K.’s prose translations of the choral passages are fluid and accessible, and K. nicely captures the terse economy of the Muse’s bitter final words asserting the value of childlessness: “What troubles, what disasters mortals have in bearing children! Anyone who calculates them properly will spend his life childless, not beget them only to bury them!” (980-982). Although prose translation cannot capture the poetic effects of the original, K.’s translation is appropriately bleak and unequivocal.
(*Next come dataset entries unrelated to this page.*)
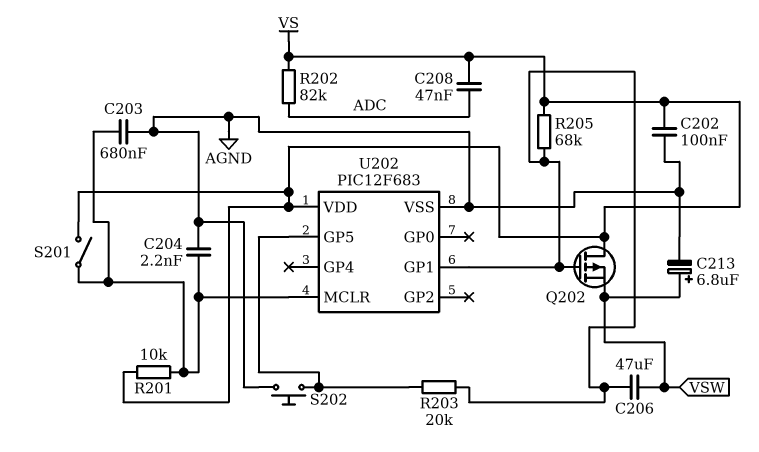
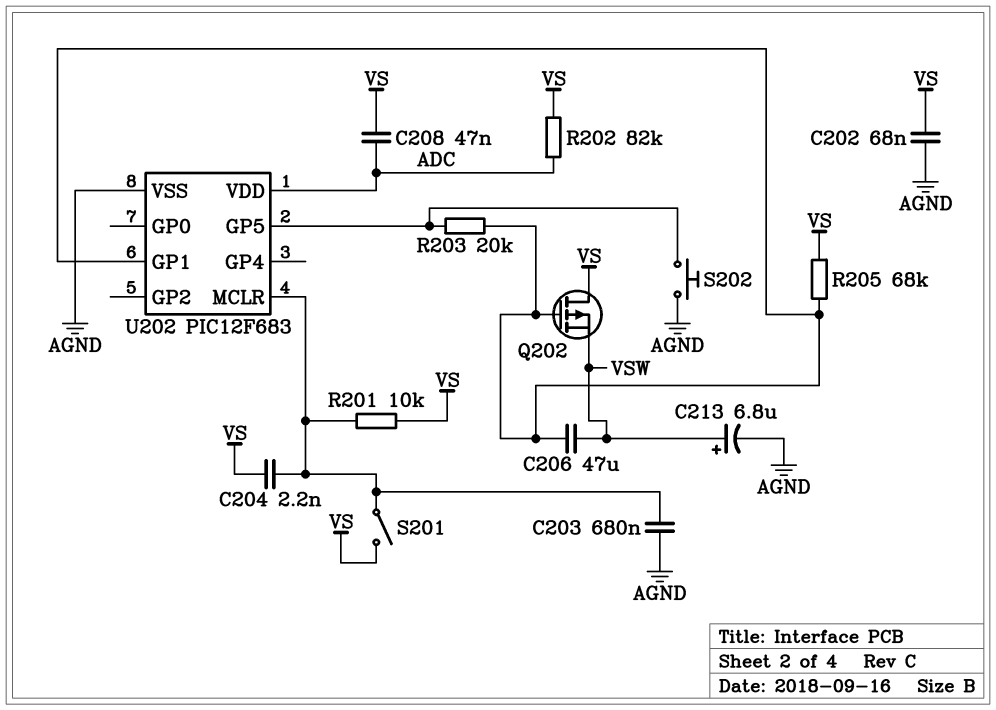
C202: 100nF (AGND, VS) -> 68nF (AGND, VS)
C204: 2.2nF (AGND, U202/MCLR) -> 2.2nF (U202/MCLR, VS)
U202 pin VDD: VS -> ADC

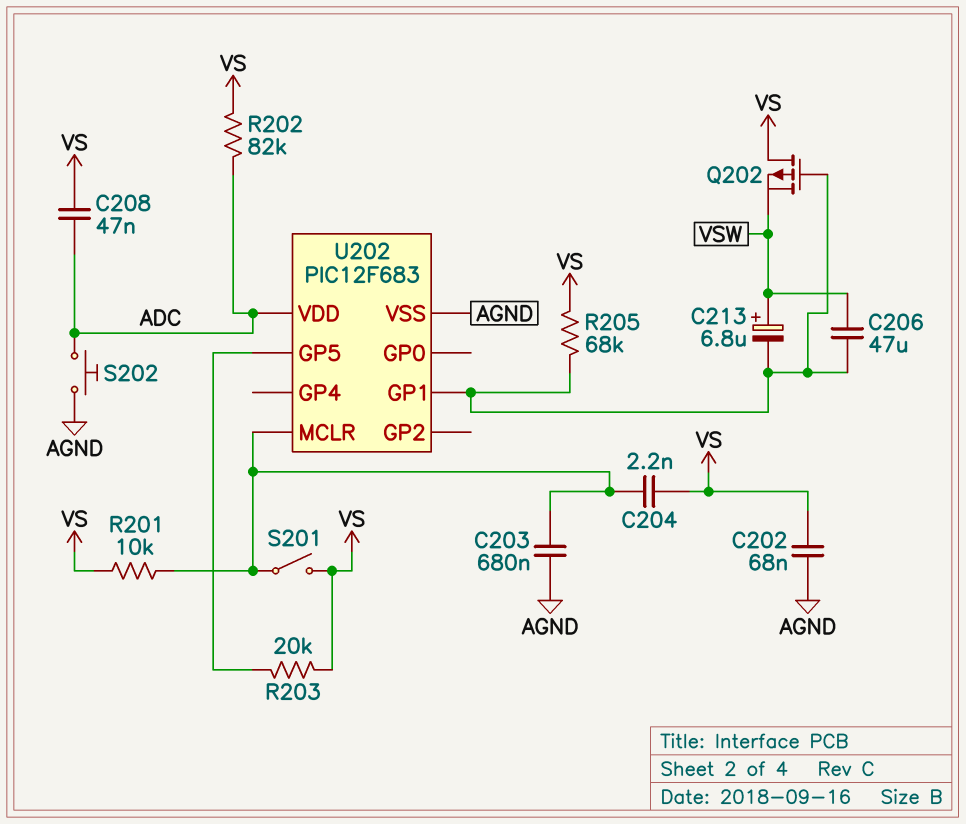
C213: 6.8uF (plus VSW, minus AGND) -> 6.8uF (plus VSW, minus U202/GP1)
R203: 20k (U202/GP1, U202/GP5) -> 20k (U202/GP5, VS)
S202: button (AGND, U202/GP5) -> button (ADC, AGND)

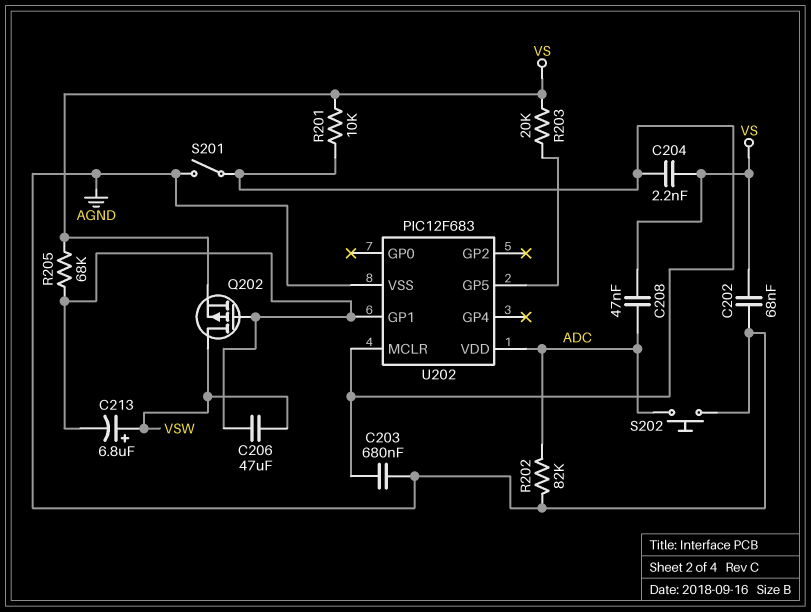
Q202: PMOS (G U202/GP1, D VS, S VSW) -> PMOS (G U202/GP1, D VSW, S VS)
R202: 82k (ADC, VS) -> 82k (ADC, AGND)
S201: switch (U202/MCLR, VS) -> switch (AGND, U202/MCLR)

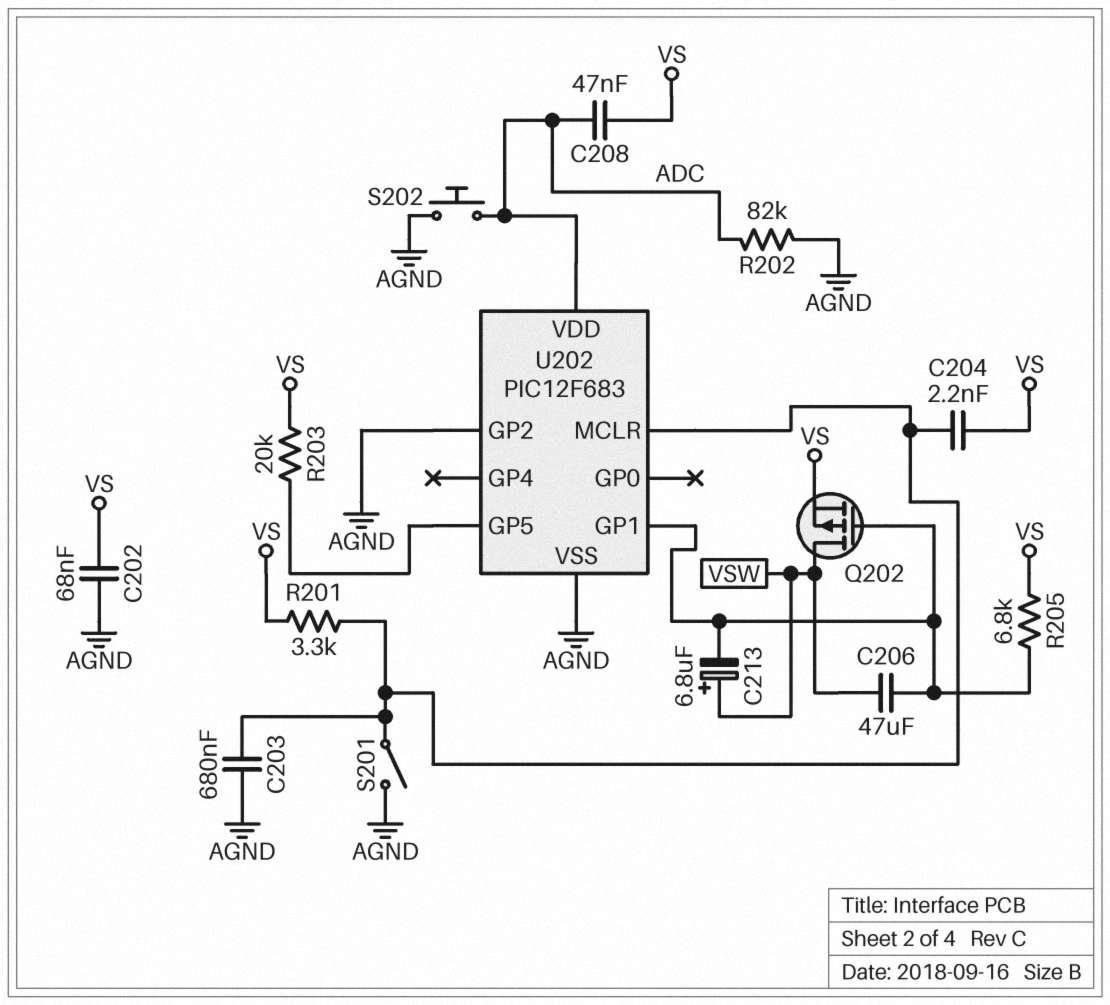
R201: 10k (U202/MCLR, VS) -> 3.3k (U202/MCLR, VS)
R205: 68k (U202/GP1, VS) -> 6.8k (U202/GP1, VS)
U202 pin GP2: none -> AGND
Nearly a century has elapsed since publication of the previous Loeb editions of Euripides, and K.’s newest volume is most welcome. The text is reasonable and readable, and the translations are literal but contemporary. K.’s Euripides is timeless and timely.

Notes

1. By my count, sixteen English translations of the Bacchae have appeared since 1990, and ten of these have been published since 1998 (four in 1998, six since 1999). In this review, I cite J. Buller (Oxford, 1992), S. J. Esposito (Newburyport, Massachusetts, 1998), D. Franklin (Cambridge, 2000), R. Gibbons (Oxford, 2001), H. Golder (New York, 2001), D. Mahon (County Meath, Ireland, 1991), R. E. Meagher (Wauconda, Illinois, 1995), J. Morwood (Oxford, 1999), F. Raphael and K. McLeish (London, 1998), N. Rudall (Chicago, 1996), R. Seaford (Warminster, 1996), C. Teevan (London, 2002), J.M. Walton (London, 1998), C. K. Williams (New York, 1990), P. Woodruff (Indianapolis and Cambridge, 1998). I also cite A. S. Way’s previous Loeb edition (Cambridge, Mass. and London, 1912), W. Arrowsmith (Chicago, 1959), and E. R. Dodds (Oxford, 1986). For the I.A., I cite A. S. Way (Cambridge, Mass. and London, 1912), K. Cavender (Englewood Cliffs, N. J., 1973), C. Walker in D. Grene and R. Lattimore (Chicago, 1958), W. S. Merwin and G. E. Dimock, Jr. (New York, 1978), J. Morwood (Oxford, 1999). For the Rhesus, I cite A. S. Way (Cambridge, Mass. and London, 1912), J. Morwood (Oxford, 1999), R. Lattimore in D. Grene and R. Lattimore (Chicago, 1958), R. E. Braun (New York, 1978).

2. See Seaford pp. 243 and 245.

3. Dodds notes that ὅ τι καλὸν φίλον is an old proverb (cf. Plato, Lysis 216c), and that ( αἰεί) adds little to it (Dodds, p. 187). Seaford, however, counters that its position at the end of the line gives it weight.

4. But cf. M. Nussbaum in Williams (pp. xii-xiii), who sees in this the dark flip-side of the chorus’ freedom from the constraints of human civilization, a parallel to the duality of Dionysus himself.

5. Cf. the contrast between Ajax and Athena in Sophocles’ Ajax. Both hate their enemies and love their friends, but one is subject to time, the other is not. See B. Knox, “The Ajax of Sophocles,” in Word and Action: Essays on the Ancient Theater (Baltimore and London, 1979), pp. 133-134.

6. But cf. Cavender, pp. 9-10 and 15.

7. Merwin and Dimock, p. 11.

8. See Merwin and Dimock, pp. 9-10.

9. Arguably, the play makes us consider other alternatives to Agamemnon’s and Menelaus’ behavior because they were not tried (Merwin and Dimock, p. 19). Dimock contends that Euripides’ antipathy to the Trojan War remained consistent and that, for him, the Trojan War served as an image for the disastrous futility of the Peloponnnesian War (Merwin and Dimock, p. 4). But while Dimock’s interpretation of the play may be more persuasive, his translation lacks K.’s accuracy and literalness. Consequently, Dimock offers an even more negative portrait of Agamemnon than the Greek text presents.